Like Leif, I don’t know whether Mr. Rusch is guilty of any crimes.
I find it very disturbing, however, that a few days ago a US Presidential candidate was in the news for paying very low taxes and hiding money in his Cayman Islands and Swiss bank accounts, while a hard-working attorney — who advises people like you and me how to survive an economic disaster that we didn’t create — is arrested and held.
I don’t have a lot of money to worry about, but what little I do have I plan to move out of the US while I still legally can. Because there are just too many indications that window may be closing.
Aisha Ashraf says
With this kind of heavy-handed approach, the US will find itself hemorrhaging more money than it can recover…through whatever anxious investors are left moving elsewhere.

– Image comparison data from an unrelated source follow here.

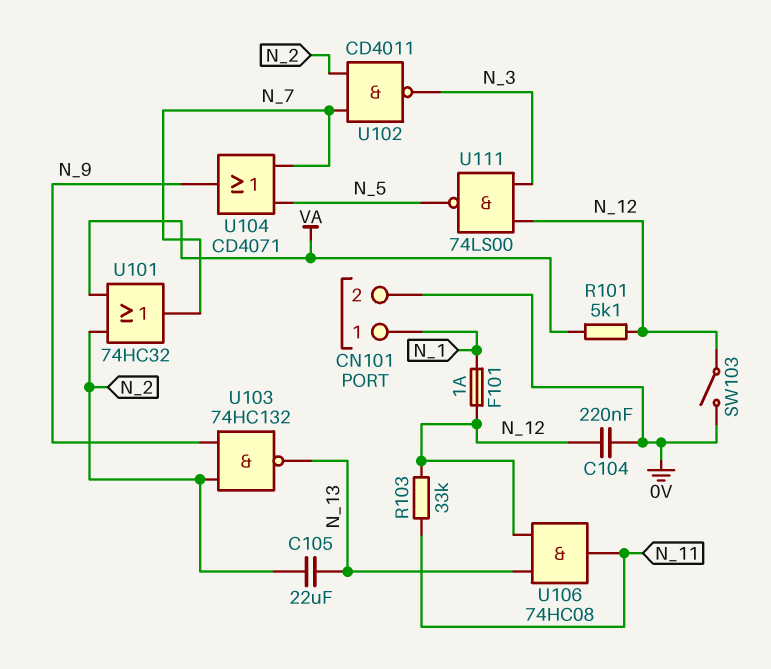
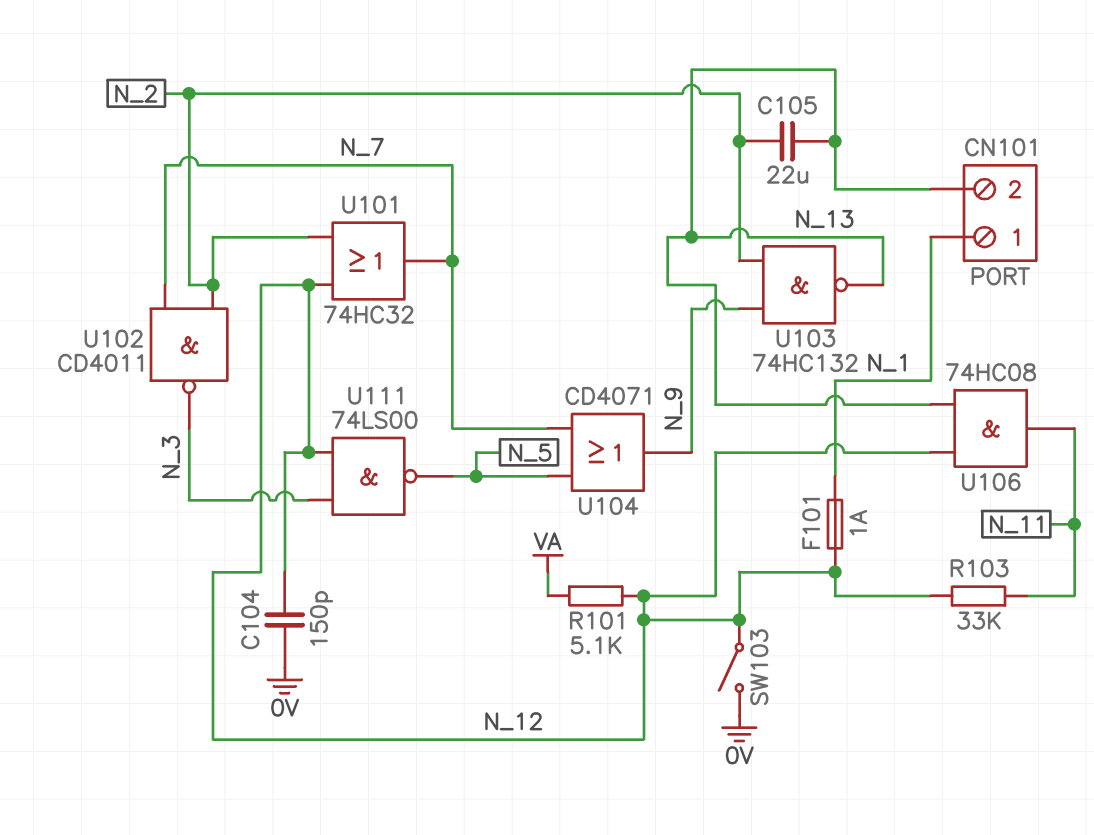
C104: 220nF (0V, N_12) -> 150pF (0V, N_12)
CN101 pin 2: 0V -> N_13
U101: OR 74HC32 (in N_2, in VA, out N_7) -> OR 74HC32 (in N_2, in N_12, out N_7)

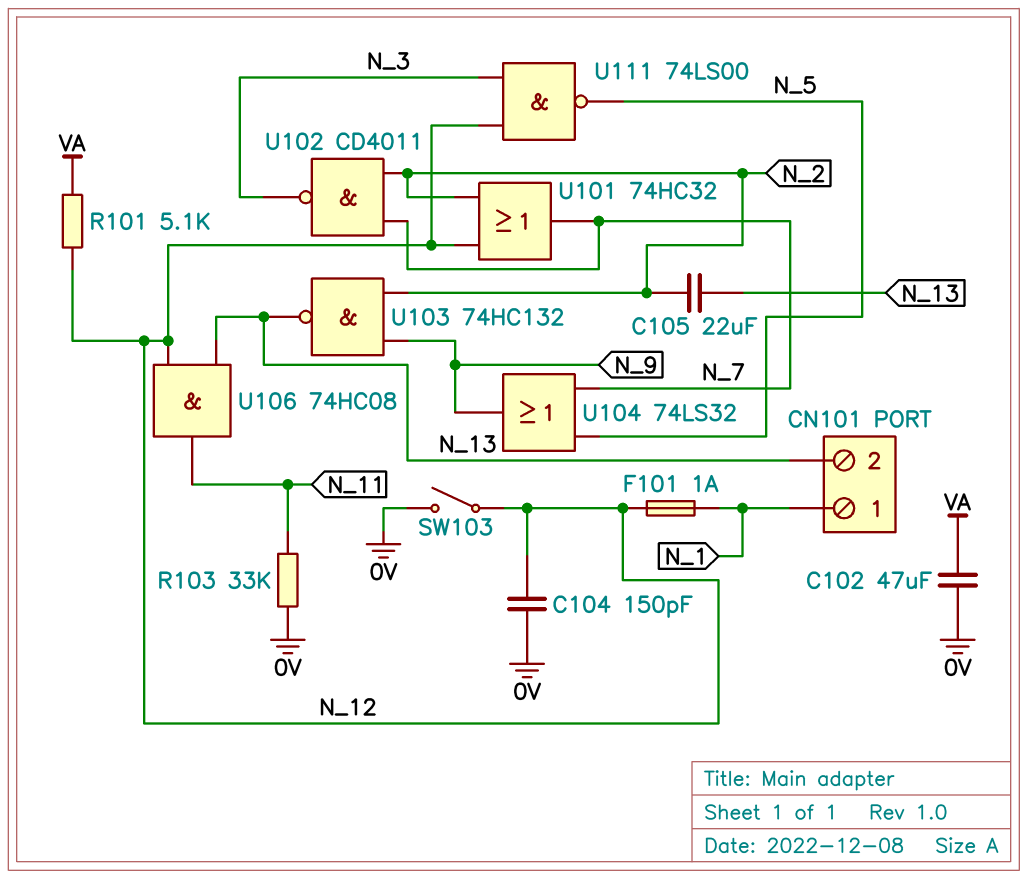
C102: none -> 47uF (0V, VA)
R103: 33k (N_11, N_12) -> 33k (0V, N_11)
U104: OR CD4071 (in N_5, in N_7, out N_9) -> OR 74LS32 (in N_5, in N_7, out N_9)

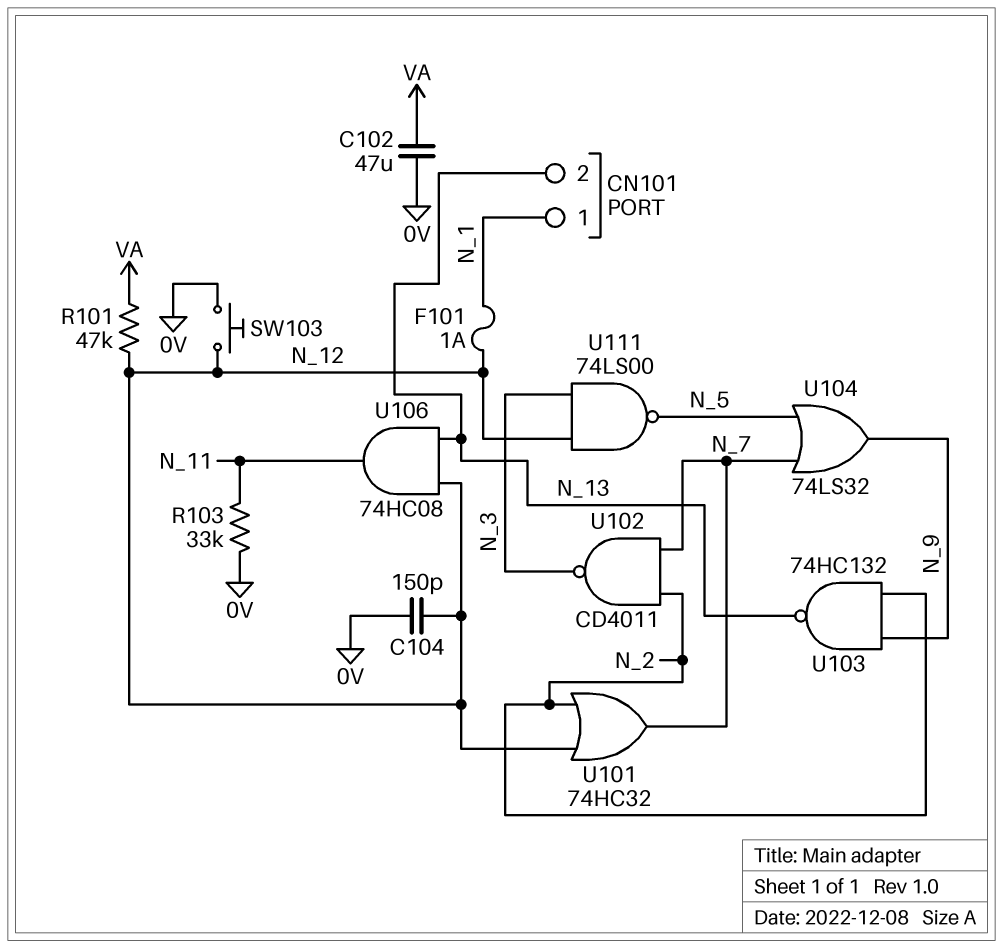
C105: 22uF (N_2, N_13) -> none
R101: 5.1k (N_12, VA) -> 47k (N_12, VA)
SW103: switch (0V, N_12) -> button (0V, N_12)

Aisha, the US is making so many mistakes now it’s just pathetic. They need to roll back the egregious and self-serving tax breaks given to millionaires a few years ago and stop looking to the middle class and working poor to make up the difference, for starters. . . I believe this will only hasten the exodus of intelligent, hard-working people, people the country needs. You know, people like me 🙂
Tim James says
I agree with you both, unfortunately, the rich continue to be arrogant, and who exactly is going to stop them? Deeper concerns are the corporations who are sabotaging our food and water, ignoring the extinction of honey bees. I for one can’t change them, but I can change my life by leaving the U.S. and its sad accelerated agenda to destroy all that is good. By this time next year (when my last son is out of college) I should have a property to build a home on.